Screen These Timely MEF Films During the New Semester

As the new semester gets under way, we want to call your attention to six MEF videos that speak directly to urgent contemporary issues. Ranging from gender violence and the politics of racial scapegoating to the corporate colonization of the internet and the compromised state of American journalism, these six videos take on tough topics in accessible, engaging ways. We encourage you to use them in your classes, organize screenings on your campus, and share them with your colleagues to spark discussion and debate during the new semester. Please take a minute to browse these titles below.

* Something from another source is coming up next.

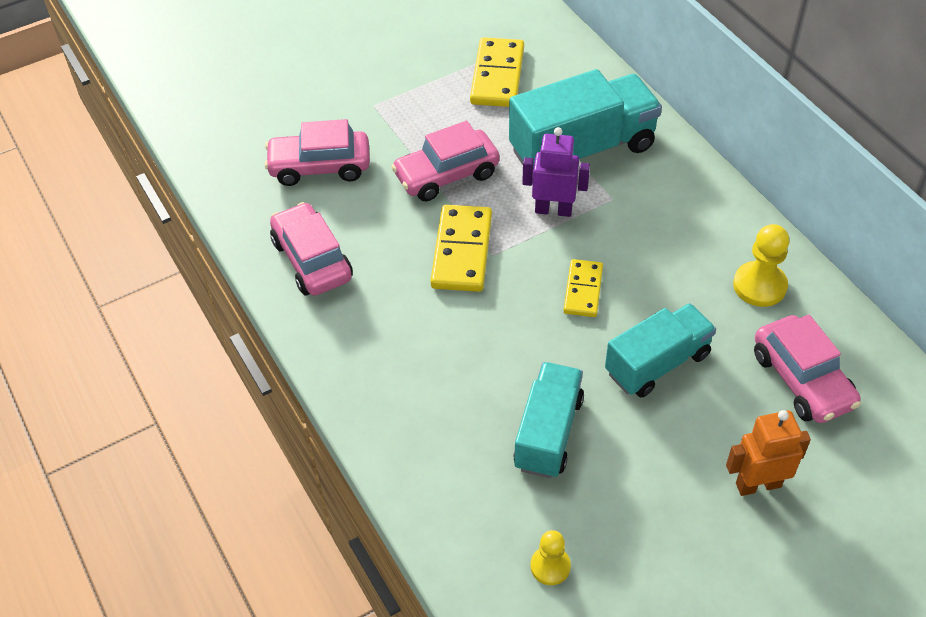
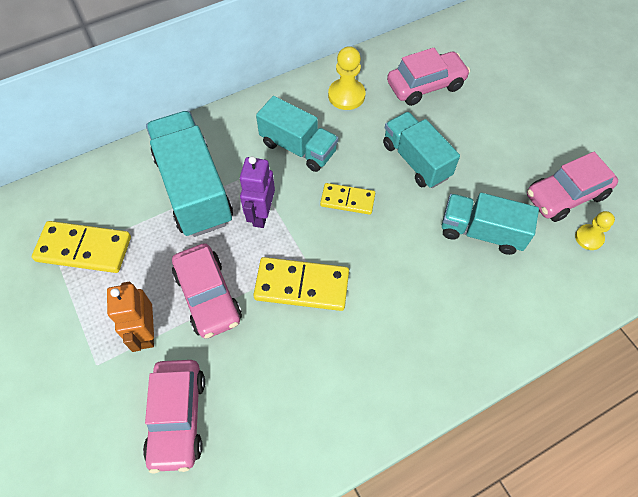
camera: 90 degrees left, 10 degrees up
(312, 260) = (304, 419): pink car -> pink car (565, 195)
(658, 238) = (298, 147): none -> turquoise truck
(758, 484) = (508, 119): orange robot -> orange robot (146, 332)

Robert Scheer – Above the Fold profiles legendary activist and journalist Robert Scheer, reminding us that journalism, at its best, is about pursuing the truth at all costs. The film traces Scheer’s career trajectory across dramatic shifts in journalistic practice and platforms, offering a glimpse into the myriad pressures that confront journalists who refuse to compromise their principles and instead commit themselves to speaking truth to power. At a time when debates about “fake news,” “filter bubbles,” and the dumbing down of commercial news media have moved to the center of mainstream discussion, Robert Scheer – Above the Fold is an ideal teaching tool for courses that examine journalism, politics, and the hypercommercialization of media. Features Norman Lear, Jane Fonda, Arianna Huffington, Daniel Ellsberg, and others.

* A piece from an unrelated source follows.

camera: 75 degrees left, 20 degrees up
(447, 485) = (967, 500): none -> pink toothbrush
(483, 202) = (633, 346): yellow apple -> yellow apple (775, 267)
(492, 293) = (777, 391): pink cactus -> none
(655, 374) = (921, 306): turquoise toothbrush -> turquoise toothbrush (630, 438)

The Bystander Moment, featuring pioneering educator and activist Jackson Katz, explores how bystanders can help disrupt attitudes, beliefs, and behaviors that perpetuate sexual harassment, abuse, and other forms of gender violence. Ranging from peer cultures to popular culture to the highest levels of our political culture, Katz examines how social norms – in particular normative ideas about manhood across race, class, and ethnicity – have fed a culture of silence in the face of men’s sexual violence. At the same time, he offers a positive conception of bystanders as friends, teammates, classmates, and co-workers who have a crucial leadership role to play in challenging and changing these social norms. By appealing to viewers as potential leaders rather than potential perpetrators, The Bystander Moment offers a practical and ultimately hopeful blueprint for transforming the culture of abuse.


In Digital Disconnect, renowned media scholar Robert McChesney trains his sights on the corporate threat to the internet. With astonishing clarity, McChesney tells the story of how internet giants like Google and Facebook have amassed huge profits by surreptitiously collecting personal data and selling it to advertisers; details how telecom monopolies like Verizon have colluded with the national security state to advance online mass surveillance programs; and breaks down how a handful of powerful social media platforms has worked to isolate people into ideological filter bubbles and elevate “fake news” at the expense of real journalism. An indispensable tool for raising awareness about the contentious relationship between unchecked corporate power and the democratic need for a free and open media system.


The Great White Hoax, featuring acclaimed anti-racist educator and author Tim Wise, looks at the long history of racial scapegoating in American politics. From Nixon’s Southern Strategy in the 1960s to Charlottesville in 2017, the film offers a stunning look at how conservative politicians within both parties have stoked white anxiety and resentment and scapegoated people of color to divide and conquer working class voters. While the film’s primary focus is Donald Trump’s 2016 run for the presidency, it widens its scope to show how Trump’s divisive campaign rhetoric about African-Americans, Latinos, and Muslims fits within a longstanding historical pattern of racial scapegoating that cuts across partisan lines and goes back decades in American politics. A powerful classroom resource that helps makes sense of the increasingly angry backlash against immigration, multiculturalism, and progressive social change.


Latinos Beyond Reel draws on the insights of Latinx scholars, journalists, news producers, actors, directors, and community leaders to break down the long, destructive history of Latino stereotyping in the United States. Ranging across decades of news and entertainment media, the film brings us face to face with a steady stream of Latino gangsters and Mexican bandits, harlots and prostitutes, drug dealers and welfare-leeching illegals. It also shows how, at key moments in American history, these pathological and one-dimensional media narratives have contributed to anti-Latino attitudes, a toxic political culture, and repressive public policies. At a time when the dehumanization of Mexicans and Latino immigrants has become routine at the highest levels of power in the U.S., Latinos Beyond Reel challenges viewers to build counter-narratives that do justice to the diversity and humanity of Latinx people.



In Advertising at the Edge of the Apocalypse, media scholar Sut Jhally argues that we’re not likely to avert the coming climate catastrophe without first confronting the cultural power of the advertising industry. Ranging from the birth of modern advertising in the early 20th century to the full-scale commercialization of the culture today, Jhally identifies one consistent message running throughout all of advertising: the idea that corporate brands and consumer goods are the keys to human happiness. He also shows how this powerful narrative, backed by billions of dollars a year and propagated by the best creative minds, has blinded us to the catastrophic environmental costs of ever-accelerating rates of consumption. The result is a powerful intervention in current debates about climate change and environmental collapse.